Wednesday, July 18, 2007

Potter Menace

It's not safe, in the face of mammoth media blitz for Harry Potter across the globe on the eve of latest book in the series, to churn out something against Harry Potter stuff and its writer J.K. Rowling. But now's really the time to stand against them.

I have said it already in
Harry Menace
and want to say it now that Harry Potter stuff is simply overblown crap, and children are learning little out of them.
Read a
similar observation by Nicholas Lezard at Guardian Unlimited bookblog.
This is the kind of prose that reasonably intelligent nine-year-olds consider pretty hot stuff, if they're producing it themselves; for a highly-educated woman like Rowling to knock out the same kind of material is, shall we say, somewhat disappointing.
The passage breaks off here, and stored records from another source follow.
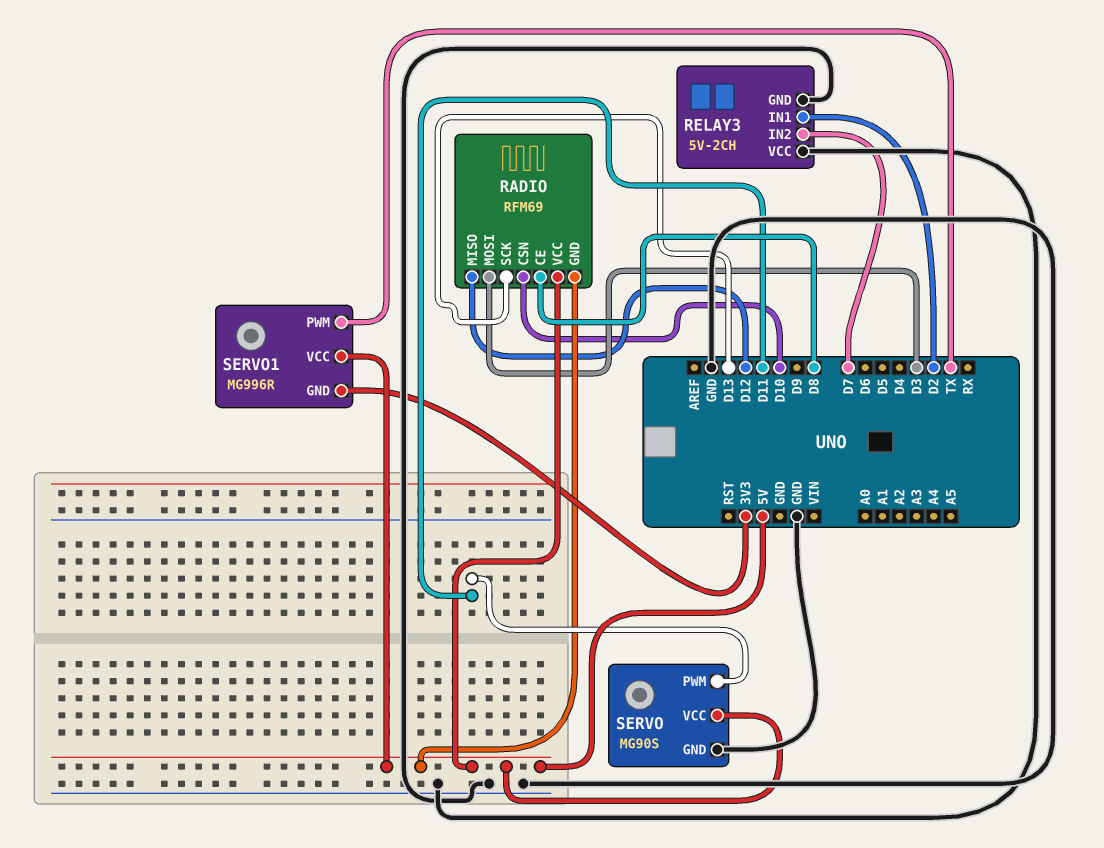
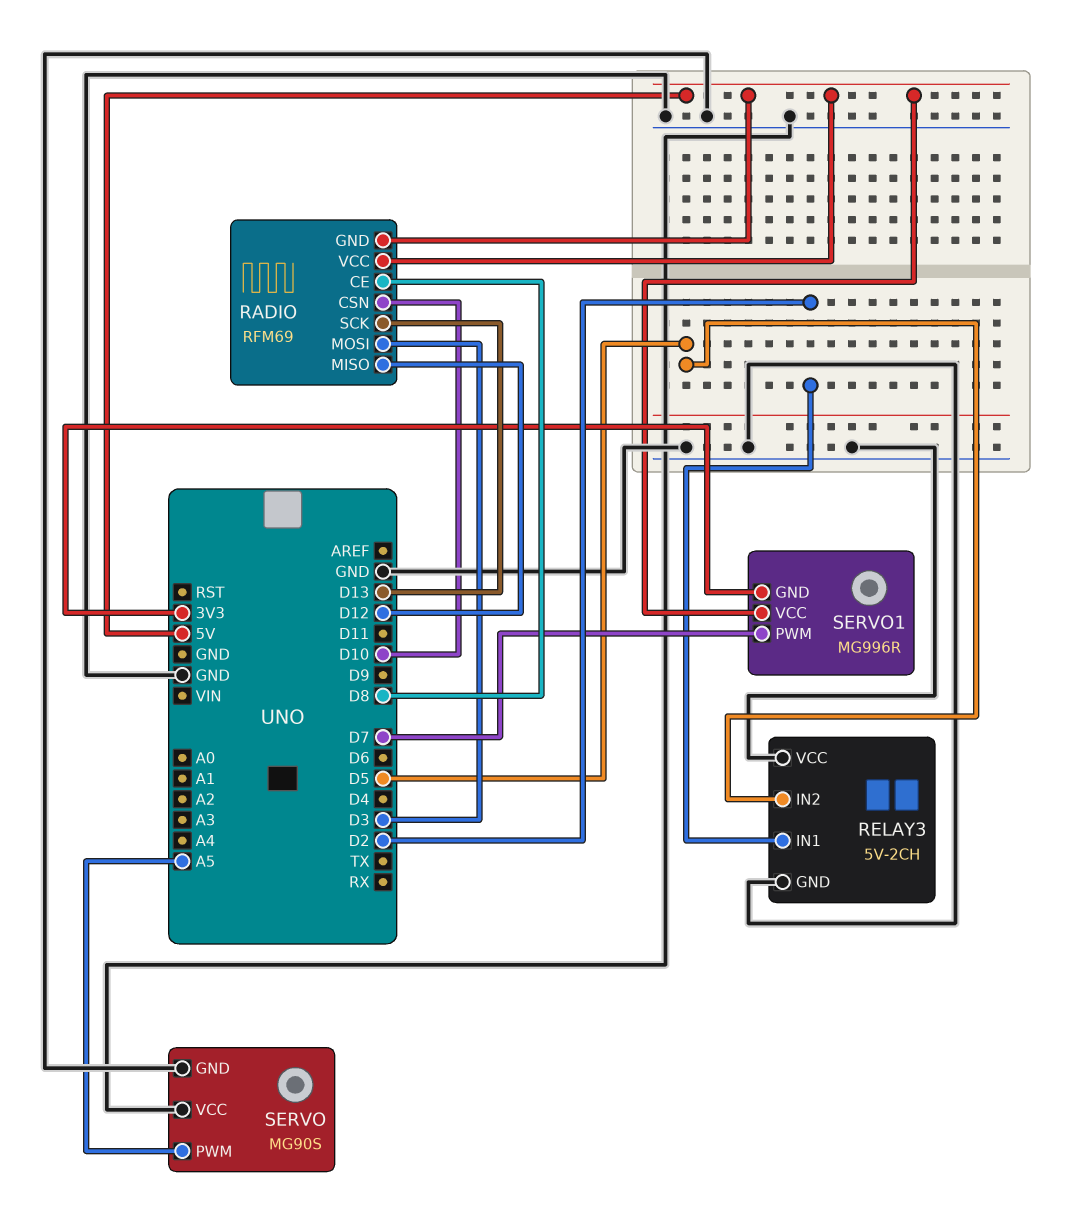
RELAY3 pin IN2: D7 -> D5
SERVO pin PWM: D11 -> A5
SERVO pin VCC: 5V -> GND
SERVO1 pin PWM: TX -> D7

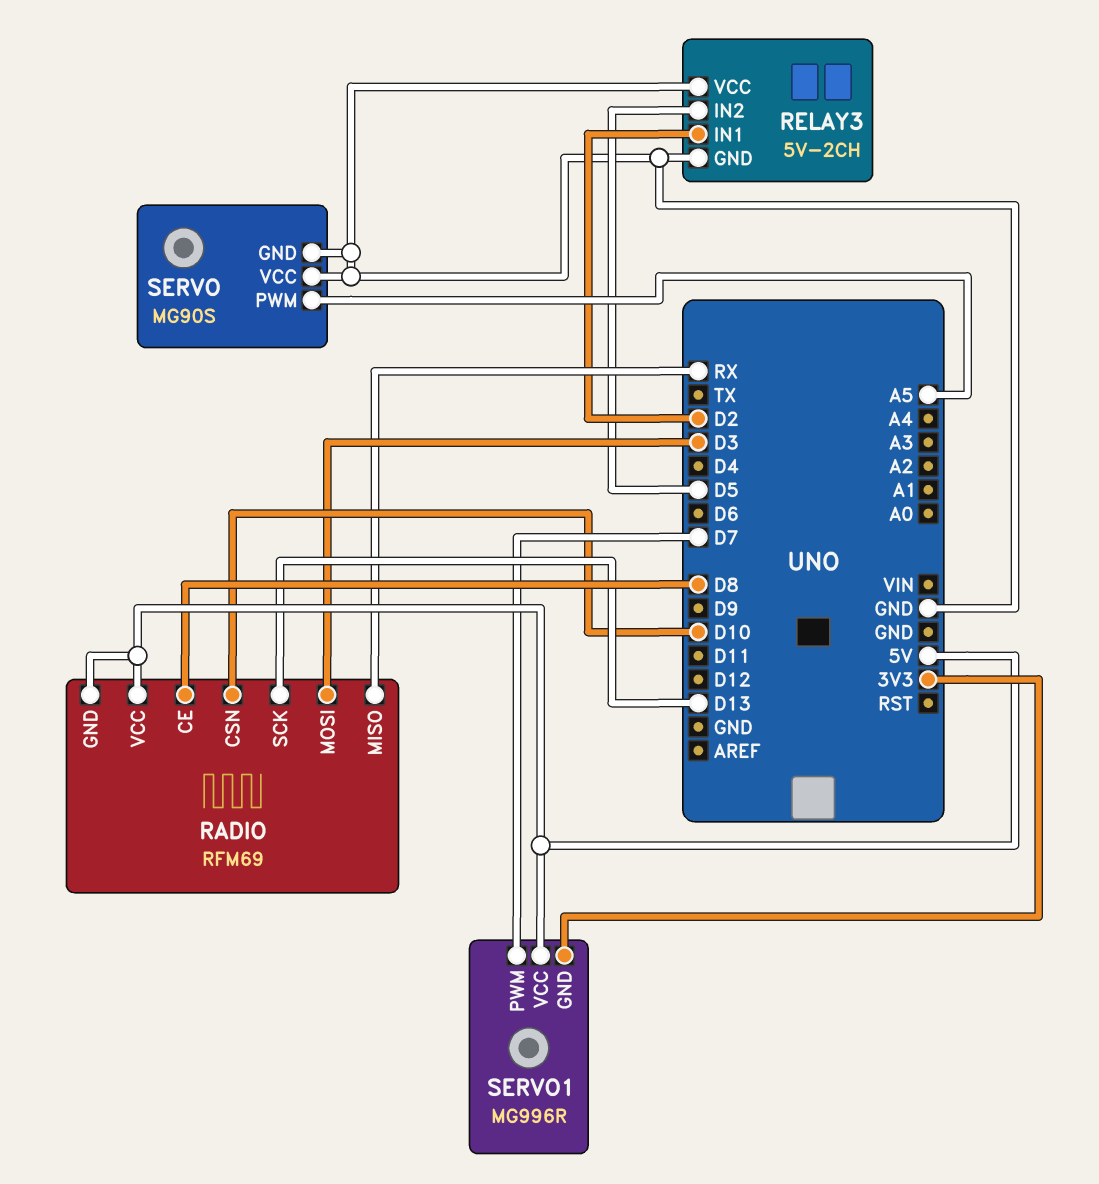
RADIO pin MISO: D12 -> RX

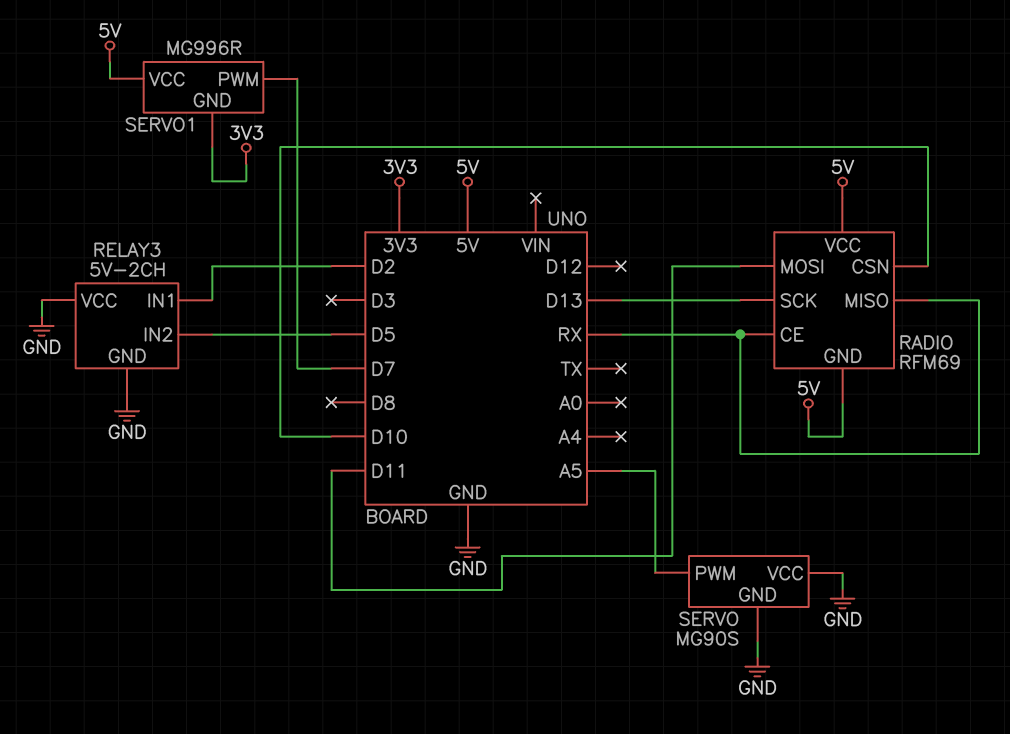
RADIO pin CE: D8 -> RX
RADIO pin MOSI: D3 -> D11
Children exposed to this kind of writing aren't learning anything new about words, or being stretched in any way; as Harold Bloom said, they're not going to be inspired to go off and read the Alice books, or any other enduring classic.

People go hoopla because they're delighted that Rowling has got children reading books - big, fat books without pictures at that. Can't argue with that: and maybe they will learn something about sheer reading stamina in the process. But it's all too easy.

The popular writer whose style is most similar is, it suddenly occurs to me, Jeffrey Archer (all those dead adverbs). All that paper, all those trees felled, all those words ... surely Rowling could have chosen some better ones, or put them together in a more exciting way?

She has, in her grasp, the power to galvanise minds instead of reeling out cliché after cliché. Will The Deathly Hallows do this? I hope so. But I fear not.